Jun 1, 2007 at 8:44 pm #1223495
Ok I've made the move to lightening up. Now have lighter gear, lighter pack, lighter everything, even lighter me. Picked up a pair of Montrail Hardrocks – have done alot of day hikes and runs in those shoes and love 'em. But I am still pondering giving up my ole' standby Asolo FSN boots for my backpacking trip to Montana in July. I've read the articles but would like to hear from some of you that have made the transition. The good, the bad and the ugly of moving away from a good lightweight mid type boot to a sturdy trail runner. Will those hardrocks provide enough lateral supposrt and protect my andkles or is it better to stick with the lighter end boots?Jun 2, 2007 at 4:38 pm #1391029
@ouzelLocale: Pacific Northwest/Sierra
If you are unsure about the Hardrocks, you might take a look at its big brother, the Montrail Namche. I've been using them most of this spring on training hikes of up to 18 miles with a 25 # load and have been very impressed with their performance. They've saved me on a couple of ankle rolls by stopping the roll before it went far enough over to
cause any ligament damage. They are basically a Hardrock with more ankle support at a weight penalty of ~1.5-2 0z/shoe. I basically agree with everything Kevin Davis mentioned in his review of the shoes in the gear review section. I feel confident enough about them to use them for a JMT thru-hike this summer as well as my usual on/off trail ventures in the southern Sierra in the fall. If you have access to an REI, you might want to give 'em a try. If they aren't your cuppa tea, you can return them, no questions asked. Best of luck.Jun 3, 2007 at 2:10 pm #1391066
I have looked at the Namche and would like to try them. I purchased the Wide version of the hardrocks and would have already purchased the Namche if they came in the wide version. Eventhough I have done some tough day treks with up to 18lbs – I am still a little concerned about hiking without something more around my ankles. Have looked at the Lowa Renegade and Danner 452, in the wide versions.

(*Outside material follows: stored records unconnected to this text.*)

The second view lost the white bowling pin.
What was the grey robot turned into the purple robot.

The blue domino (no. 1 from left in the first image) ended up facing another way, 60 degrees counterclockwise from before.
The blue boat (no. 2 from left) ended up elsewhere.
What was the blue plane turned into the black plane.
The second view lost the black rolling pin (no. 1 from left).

As much as I want to take a shot my big hike this summer with the hardrocks – I am just a little worried about ankle support.

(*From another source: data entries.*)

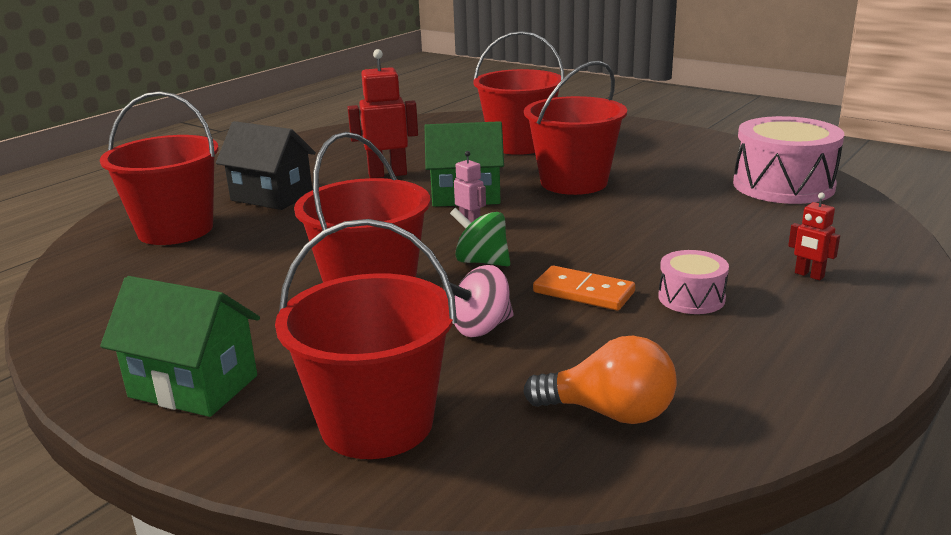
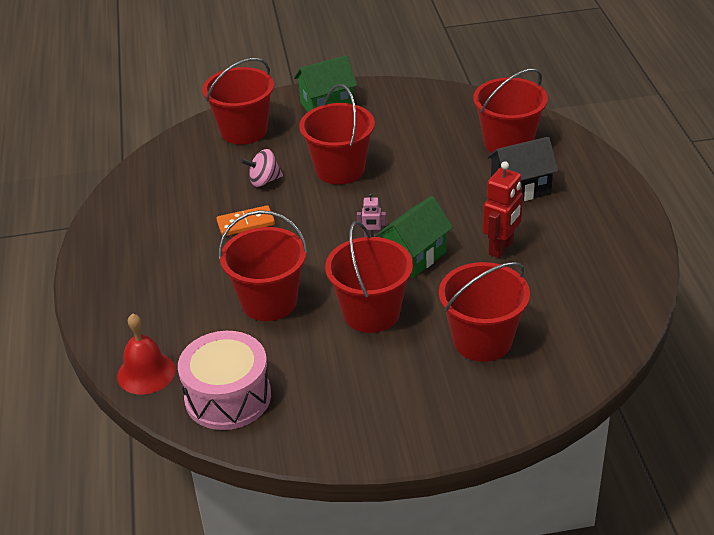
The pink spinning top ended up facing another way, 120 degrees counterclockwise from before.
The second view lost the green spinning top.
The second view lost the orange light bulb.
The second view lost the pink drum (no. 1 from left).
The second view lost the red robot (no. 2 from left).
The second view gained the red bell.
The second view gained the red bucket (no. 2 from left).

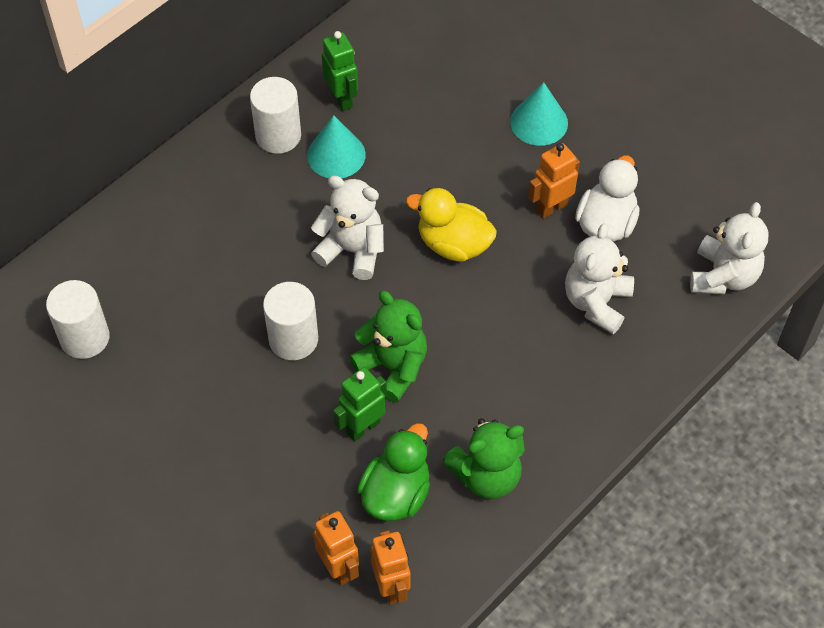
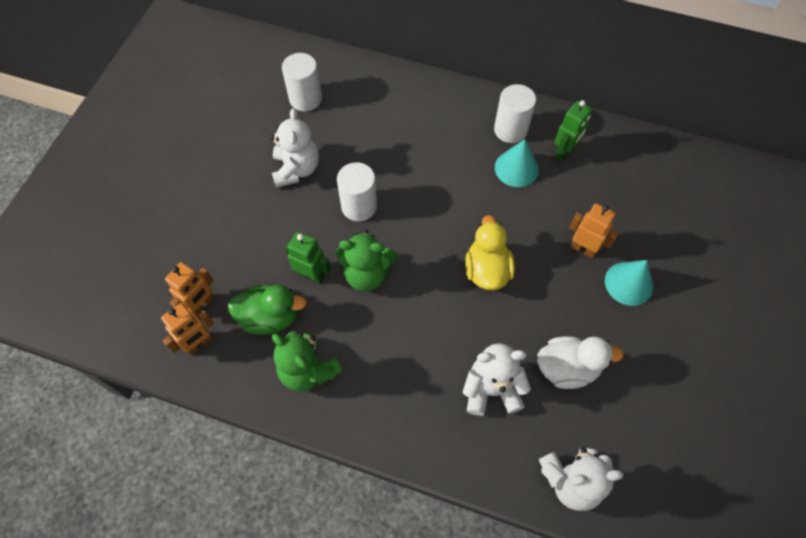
The white teddy bear (no. 1 from left) ended up elsewhere.
The green teddy bear (no. 1 from left in the first image) ended up facing another way, 75 degrees clockwise from before.
The orange robot (no. 3 from left) ended up elsewhere.

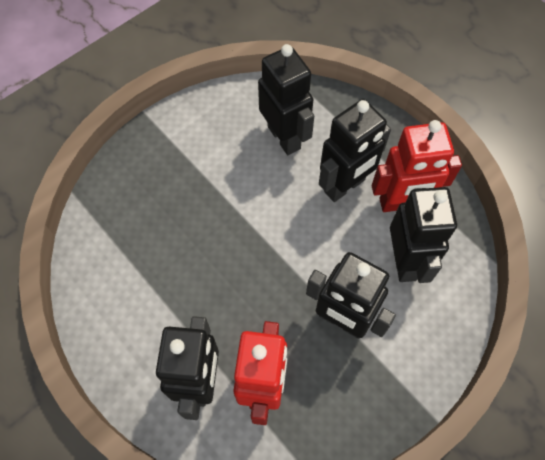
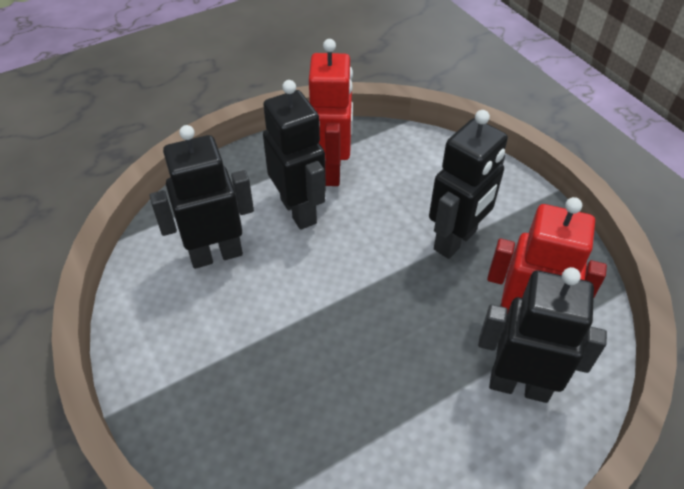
The second view lost the black robot (no. 5 from left).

Thanks for the advice though.Jun 3, 2007 at 2:51 pm #1391069
@verberLocale: San Francisco Bay Area
I doubt your Asolo FSN are really giving you that much real ankle support than the hardrock. The hardrocks have a good heel cup and footbed. If you are carrying less than 30lbs I would think the hardrock shoes would be more than adaquate.Jun 4, 2007 at 8:34 pm #1391181
Unless I was doing some serious mountaineering/winter travel, I'm done with boots- they've always caused me nothing but pain…I've been backpacking in street running shoes (I'm used to them from marathoning- Asics GT 2110's are my current favorites)for a while now, and it's completely ended blisters and foot problems. I don't feel that I'm in any more danger of rolling an ankle in running shoes vs. boots…in fact, I'm far more nimble in running shoes, generally slipping and sliding less on uneven terrain. I think the stiffness of boots is overkill (and probably more likely to cause foot and balance problems), especially overkill with light loads. I'm also very skeptical about the "ankle support" most salespeople/manufacturers claim boots provide (especially with lightweight boots).
I just picked up a pair of Solomon XA 3's and intend on using them on a ~20 mile/day solo thru hike of the JMT this summer. I just did an 18 mile training hike with a 35 lb. load (I'll be carrying ~24 lbs max on the trip- training harder always helps!) and they feel great so far.
Good Luck.Jun 10, 2007 at 9:32 am #1391824
Thanks guys. And yes I have ended my debate. Hardrocks it is. I will add in a little ankle support by utilizing a lightweight ankle support. Which as I understand it is basically what the Namche did. It only adds 1.5oz to each foot and will give me more ankle support than the boots ever did. Craig you are correct on the trail training walks/runs that I do around here I have turned my ankle more often in the boots than I ever have in the Montrails.
Thanks again for assisting me with the dabate in my mind.
Now on to greater issues. Shedding the rain jacket in favor of the Poncho Tarp and/or Gatewood Cape.